И я видел, что я не один такой. Глухое раздражение нарастало, особенно среди технической интеллигенции, среди моих товарищей-инженеров.
— Это же саботаж, Леня! — кипятился на одном из собраний нашего кружка один из лучших наших конструкторов, парень, симпатизировавший Зиновьеву. — Нам нужно чертежи делать, расчеты вести, а нас заставляют на этих курсах украинского сидеть! Я должен думать о прочности балки, а не о том, как правильно написать «опір матеріалів»!
Я понимал, что это не просто недовольство. Каменев и Зиновьев, временные союзники Сталина в борьбе с троцкизмом, уже начали осторожно, но настойчиво критиковать «перегибы» в национальной политике. И если я не предприму ничего, то мои лучшие, самые толковые инженеры, которые сейчас симпатизировали будущей «ленинградской оппозиции», со временем могут уйти к ним, а сам я останусь с горсткой агитаторов, не способных отличить резистор от анода.
Терять этих людей я не мог: их необходимо было перетянуть на свою сторону. А для этого нужно было показать им, что я — за них; возглавить это глухое недовольство, направить его в правильное, конструктивное русло.
И я решил «поднять волну».
Осторожно, один на один, я обсудил эту щекотливую тему с самыми авторитетными студентами, с преподавателями, с молодыми инженерами на заводе.
— Товарищи, — говорил я. — Политика партии по развитию национальных культур — это, безусловно, правильно. Но посмотрите, во что это превращается на местах: это же бездумное, казенное бумагомарательство! Определенно, это перегиб, и мы, инженеры, техническая интеллигенция, должны помочь партии исправить его! Давайте соберем подписи под коллективным письмом в ЦК. Но не с требованием отменить коренизацию, нет: с предложением сделать ее более гибкой, более разумной.

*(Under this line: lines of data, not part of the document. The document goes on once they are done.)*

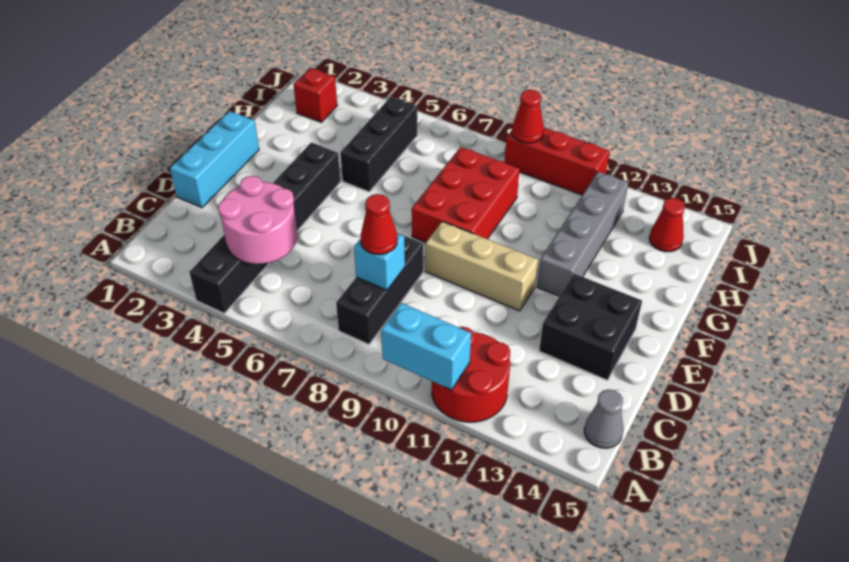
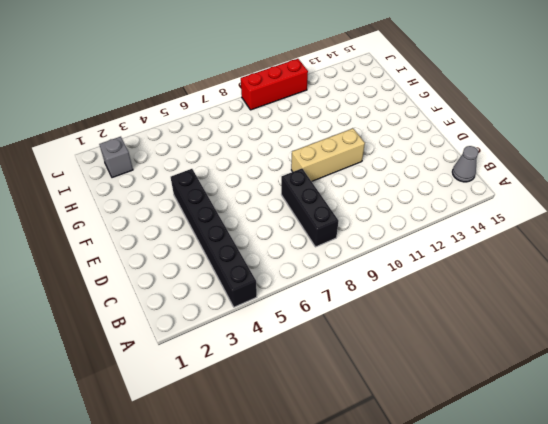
grey brick I2 level 1 -> red brick I2 level 1
none -> red round brick A11:B12 level 1
none -> cyan brick D1:F1 level 1
none -> black brick D13:E14 level 1

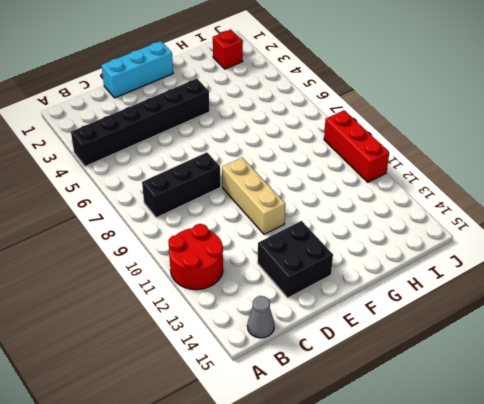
none -> red brick F8:H9 level 1
none -> grey brick F12:I12 level 1
none -> black brick G5:I5 level 1

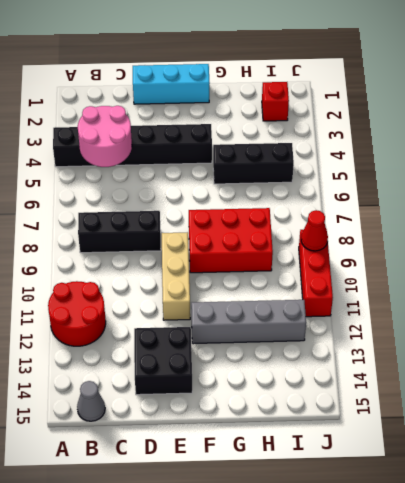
none -> red cone I14 level 1
none -> cyan brick A10:A11 level 2
none -> cyan brick C8 level 2

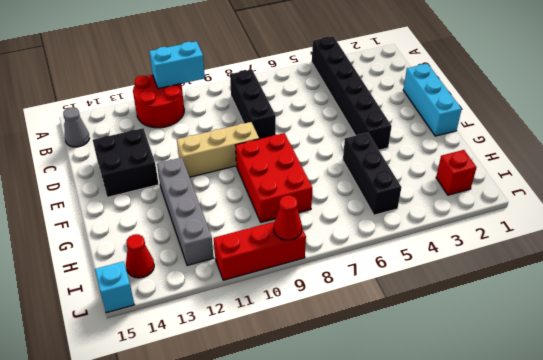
cyan brick J15 level 1 -> cyan brick C8 level 2
none -> pink round brick B4:C5 level 2
none -> red cone C8 level 3

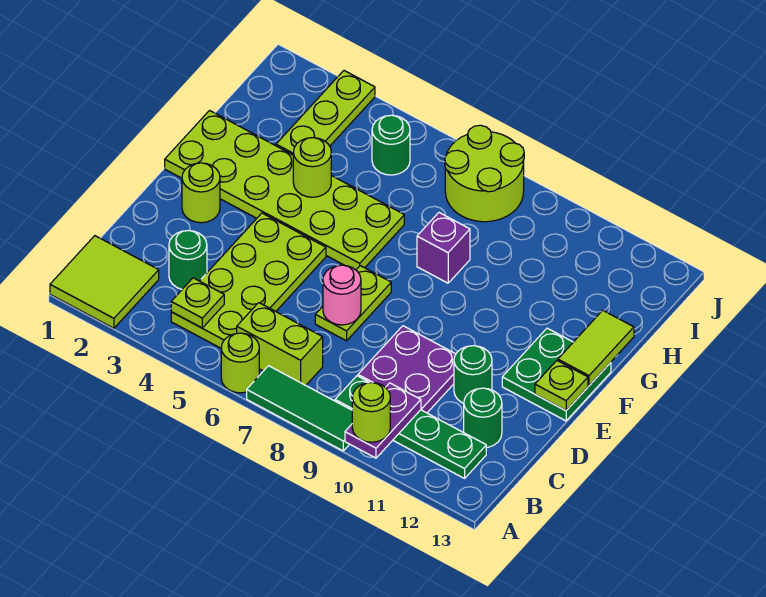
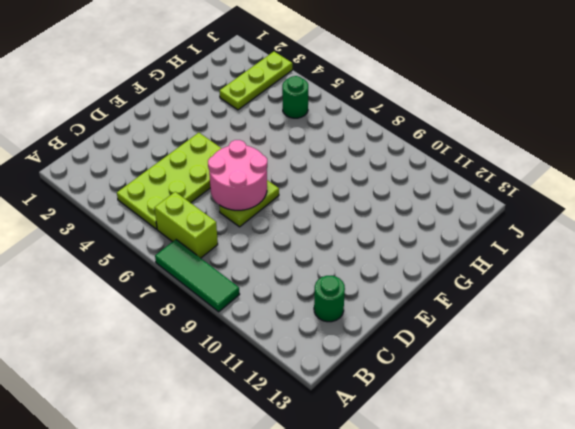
pink round brick D6:E7 level 2 -> pink round brick D7 level 2
none -> lime tile A1:B2 level 1
none -> lime round brick A6 level 1
none -> green plate B9:B12 level 1

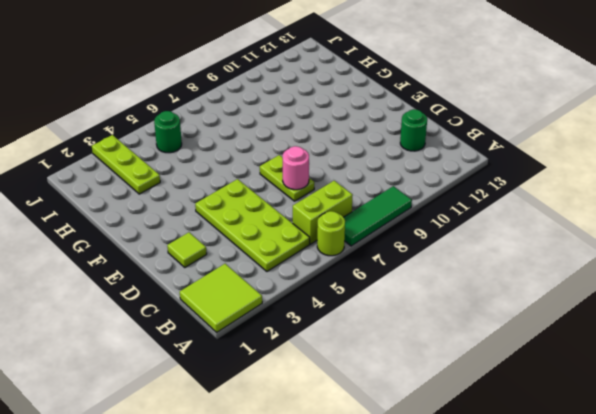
lime tile D2 level 1 -> none
none -> green plate B9:B12 level 1
none -> green round brick C3 level 1
none -> purple plate C9:D10 level 1

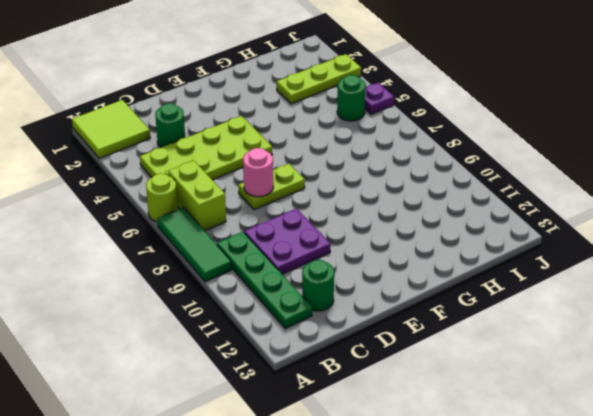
purple plate J5 level 1 -> none
none -> green round brick D11 level 1
none -> lime round brick E2 level 1
none -> green plate E12:F13 level 1

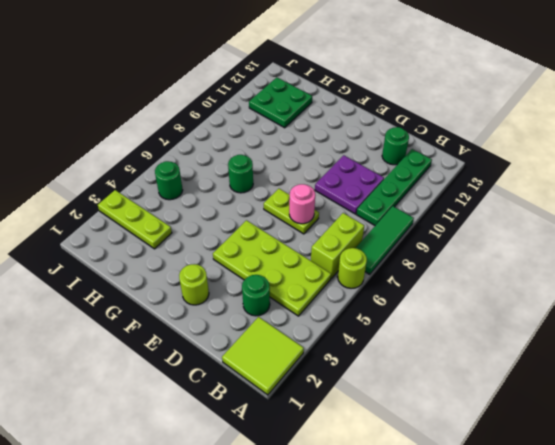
green round brick G7 level 1 -> green round brick D11 level 1
green plate H11:I12 level 1 -> green plate E12:F13 level 1
none -> lime plate F1:G6 level 1
none -> purple brick G8 level 1
none -> lime round brick I7:J8 level 1

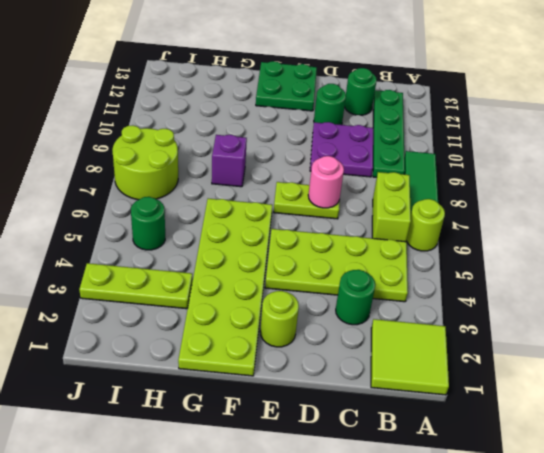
none -> purple plate A10:B10 level 2
none -> lime plate B4 level 2
none -> lime plate E13 level 2

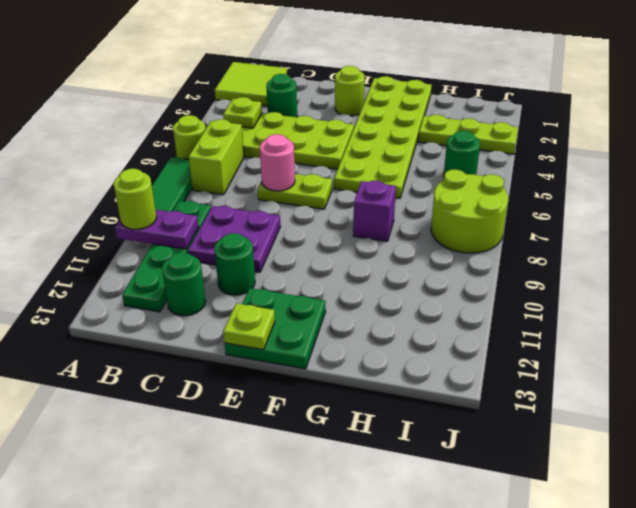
none -> lime tile F13:G13 level 2
none -> lime round brick G4 level 2

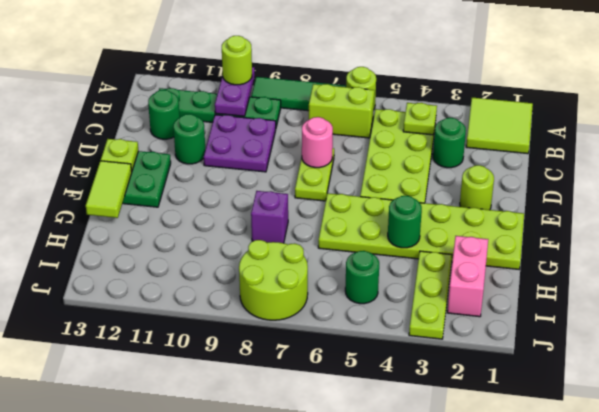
green round brick G4 level 2 -> lime round brick G4 level 2
pink brick H2:I2 level 1 -> none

Моя идея была проста. Весь союзный документооборот, вся техническая и научная документация должны вестись на одном, понятном всем, языке — на русском. Это язык науки, язык производства, язык нашей многонациональной Красной Армии. А местное делопроизводство… пусть оно ведется так, как удобно «на местах». Если в селе все говорят по-украински — пусть пишут на «мове». А если в рабочем, русскоязычном Харькове удобнее по-русски — пусть будет по-русски. Или на двух языках. Главное — здравый смысл и польза для дела, а не формальное исполнение циркуляра.